賃金の性格を示す最初の三つの輪には、売上・利益に応じた「企業活動の成果として」の輪、これまでの賃金がベースとなる「生活費として」の輪、そして、労働の需給関係が反映された「労働の価値として」の輪がリンクしている。

二つ目の三つの輪である「公正の原則」は、仕事の価値に応じて支払う「内的公正の原則」、世間相場が保障されるという「外的な公正の原則」、それに、働きぶりに応じて賃金に差をつける「個人間公正の原則」から形成されている。後者によって賃金の決定法などの運用面が示されていることになる。

これらのリンクされた「賃金の三つの輪」を満たすことによって、その会社に仕事を続けることによって「やりがい」を得られ、将来の見通しがつくと従業員に思わせる賃金制度となる。

とくに中小企業では、従業員が長く勤めたいという気持ちを起こさせる採用の戦略が大きく求められ、ある程度の年間報酬水準を確保することが必要となる。すなわち、とにかく雇用してしまえば、あとも勤務を続けてくれるだろうと考えるのではなく、採用される側からみて、将来にわたって生活が確保されると思うことができる賃金システムのデザインが「人財=資本」となりうる要件を満たすために必要なのである。

もちろん、就職時には賃金への不安を比較的感じない大手の有名企業であっても、将来的な安定的な働き方ができるという見通しがもてる賃金処遇が設計されていなければ、育てた人財が逃げることになり、「賃金―人財資本」のサイクルは崩壊する。

<賃金の3つの性格>

資料:「賃金決定の手引」日本経済新聞社 笹島芳雄 著

<公正な賃金の考え方>

資料:「賃金決定の手引」日本経済新聞社 笹島芳雄 著

 

賃金制度は、評価制度、目標管理制度と一体

 

しかし、本連載第三回の「従業員満足なくして企業活力なし」で、マズローの欲求の五段階説とハーズバーグの動機付け理論を用いて説明したように、賃金制度は、賃金水準だけを問題にするものではない。将来への見通しがもてる賃金体系か、あるいはいかに仕事の質の上昇に見合った賃金体系が確立できているかということが「やる気」のベースとして、「動機付け要因」に結びつくのである。

したがって、賃金水準の高低が「やる気」を生むのではなく、賃金の上昇とリンクした仕事の質の上昇が「他者からの尊敬や承認」や「自己成長への充実感」を生み、「やる気」「やりがい」と結び付いているのである。

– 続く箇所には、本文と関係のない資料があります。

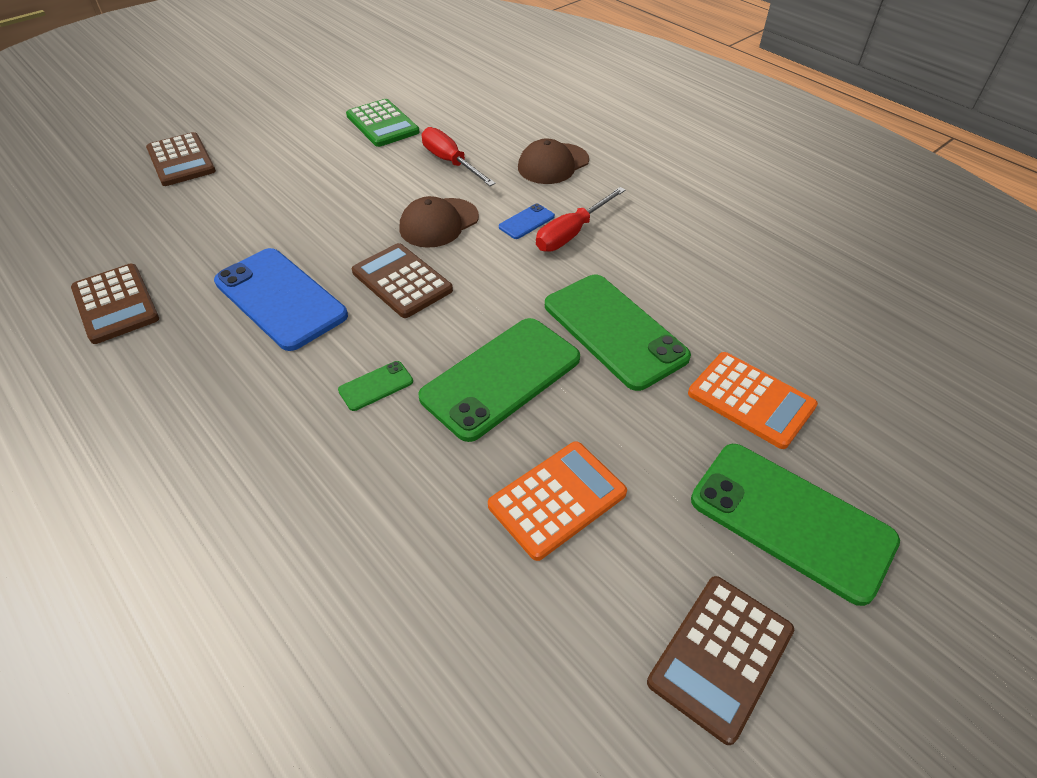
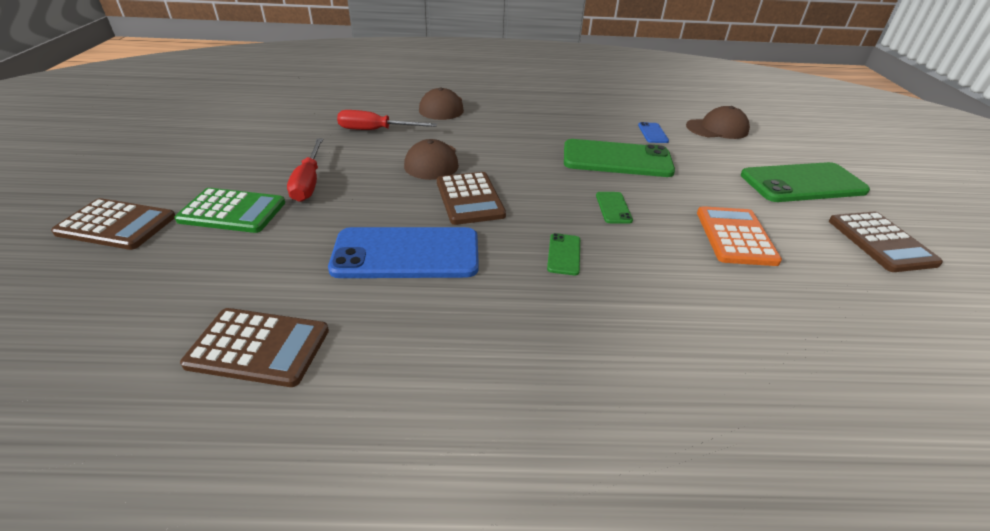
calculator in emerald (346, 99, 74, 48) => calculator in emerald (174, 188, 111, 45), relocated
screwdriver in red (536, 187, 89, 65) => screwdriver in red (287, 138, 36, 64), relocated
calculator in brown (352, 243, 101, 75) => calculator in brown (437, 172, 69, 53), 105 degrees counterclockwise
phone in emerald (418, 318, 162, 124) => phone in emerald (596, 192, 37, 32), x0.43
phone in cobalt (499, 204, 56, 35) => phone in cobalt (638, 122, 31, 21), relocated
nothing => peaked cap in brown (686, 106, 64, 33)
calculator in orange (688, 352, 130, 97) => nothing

すなわち、賃金とは、「やる気」「やりがい」「自己成長」に橋渡しができる賃金体系の構築・運用が不可欠になってくる。そのなかから、資本部分を高めた活力ある人財が育成されるのである。

したがって、「やりがい」に結びつく仕事の質のステップアップと賃金水準のアップの実現には評価制度とリンクさせることが不可欠になる。そのうえで年間報酬のグランドデザインをしていくことが制度設計のベースとなろう。

また、評価制度は、個人を成長させるだけではなく、それぞれがより大きな貢献に向かう組織活力をつくっていくうえでも大きな働きをする。なぜなら、評価制度は特定の個人が個人を評価するのに終わるのではなく、目標管理制度とリンクによって評価制度が運用され、その目標と職務の遂行状況が業績評価のベースとなるからである。

従来の評価の考え方では、評価は仕事の「正確性」「速さ」「計画達成度」という抽象的な項目だったが、目標管理制度のもとでの評価制度の運用はP(プラン=目標シートの作成)、D(ドゥ=目標内容の実行)、C(チェック=目標内容の結果評価)、そしてA(アクション=改善)を行うことによって、次期のPDCAのサイクルをしっかり回していく作業となる。それらは評価する側、評価される側に一体感をもたらし、人財成長とその所属する組織が活性していく源となる。

人財価値をつくる「賃金―人財資本」のサイクルは、評価制度、目標管理制度と一体になった賃金制度が欠かせないのである。